De longues et fastidieuses étapes de préparation sont nécessaires avant le passage des couches successives de béton

Une technique qui se développe beaucoup pour différents styles d'intérieur, privés ou professionnels. Il précise à ce sujet : « En fait cela peut paraître curieux mais c'est une technique qui ouvre pas mal de possibilités et il y a vraiment de belles choses à faire ». Devant notre regard dubitatif, Éric s'amuse et se lance dans une explication rassurante : « Je n'avais pas arrêté le dessin pour autant. Et la photo en noir et blanc non plus. De plus, sur mon smartphone j'utilisais le logiciel Hipstamatic. Une sorte d'appareil photo génial pour réaliser des images très particulières. Avec beaucoup de constrastes. Et m'est venue l'envie de transposer mon savoir-faire sur les enduits de béton pour créer des images aux rendus hyperréalistes. Dans mes voyages j'ai fait beaucoup de photos de rues, de paysages urbains et j'aime aussi beaucoup le travail de Logan Hicks et ses scènes de rues. Bref, j'ai un peu mélangé tout ça et je me suis lancé. Avec à la clé, le travail au pochoir sur lequel je m'appuie et qui est mon outil de base ». En véritable créatif inspiré aussi par le street art, Éric va donc trouver au fil des tentatives et des essais de quoi parfaire ses rendus.

En choisissant de faire des portraits de moteurs ou d'engins qu'il affectionne, il se classe dans un monde mi-figuratif, mi-abstrait et crée un pont entre ses passions. Car la mécanique est très présente dans sa vie. Il s'en explique : « Quand j'ai quitté Paris pour venir m'installer à Avignon, j'ai gardé mon Vespa. C'est une machine qui fait partie de ma vie et j'y tiens beaucoup. Mais j'ai aussi franchi le pas vers le gros cube et j'ai une vieille BMW. J'adore ce gros flat twin. C'est un moteur très emblématique, comme le twin des Harley… Bref, tout ça m'a donné des sujets et des thèmes à explorer. Je me suis dit que j'allais réaliser des portraits de motos. Et ce qu'il y a de fantastique dans cette histoire c'est que je me passionne pour un modèle. Je me documente, je cherche des données, des images. Même si j'ai la moto sous les yeux, j'aime bien fouiller, apprendre. Ensuite viennent le dessin et la très longue étape des pochoirs... ».

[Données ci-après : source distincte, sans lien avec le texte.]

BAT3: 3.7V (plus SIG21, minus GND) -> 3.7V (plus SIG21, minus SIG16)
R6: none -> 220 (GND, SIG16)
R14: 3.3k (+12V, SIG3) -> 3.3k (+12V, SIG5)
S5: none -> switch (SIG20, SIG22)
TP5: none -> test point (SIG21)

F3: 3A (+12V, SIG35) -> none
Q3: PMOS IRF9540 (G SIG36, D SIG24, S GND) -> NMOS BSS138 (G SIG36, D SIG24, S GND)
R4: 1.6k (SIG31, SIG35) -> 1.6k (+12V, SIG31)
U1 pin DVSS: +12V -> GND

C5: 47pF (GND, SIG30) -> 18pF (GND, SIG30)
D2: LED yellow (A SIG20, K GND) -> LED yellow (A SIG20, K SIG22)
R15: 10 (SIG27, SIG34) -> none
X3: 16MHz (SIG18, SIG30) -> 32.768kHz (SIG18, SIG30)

Une démarche artistique et très technique où le minéral du béton remplace habilement les habituelles acryliques ou gouaches

Vue de loin, à quelques mètres (ce qui est rendu possible par l'échelle 1 ou ½ pour les “plaques” d'une moto ou scooter complet), on voit une image quasi photographique constituée par différentes teintes d'une matière qui accroche curieusement la lumière. Curiosité aidant on approche, une texture se révèle. Et de plus près encore, on distingue les différentes zones de pochoir superposées. Sur la technique employée, Éric précise : « Je travaille sur un support réutilisable. Le temps de découpage est très long, fastidieux et demande beaucoup de précision. Ensuite, j' étale et lisse mon enduit, en plusieurs couches. Chaque couche doit avoir la même épaisseur et les superpositions vont du plus sombre au blanc. L'avantage d'utiliser des pochoirs nettoyables - fabriqués dans un plastique spécifique - c'est que je les lave et m'en sers de matrice. Je peux tirer plusieurs fois la même image. Ce qui me permet d'envisager de très petites séries ».

À quelques centimètres de la “toile” on découvre toute la finesse des découpages et des couches successives. De 6 à 7 ? 8, 10… On s'y perd. C'est magique comme si on pouvait voir le grain d'un carter ou les “accros” d'une carrosserie de scooter parisien. Le Vespa est superbe. Le cylindre de la BMW en gros plan, sublime. Le profil d'un 1000 fonte H-D traité en black & white avec les nuances qui disent tout… On recule un peu et encore, jusqu'à retrouver cette dimension hyperréaliste du début. Entre street art et pure originalité, Éric trace sa voie dans un pop art réjouissant qui colle fort bien à notre univers motocycliste.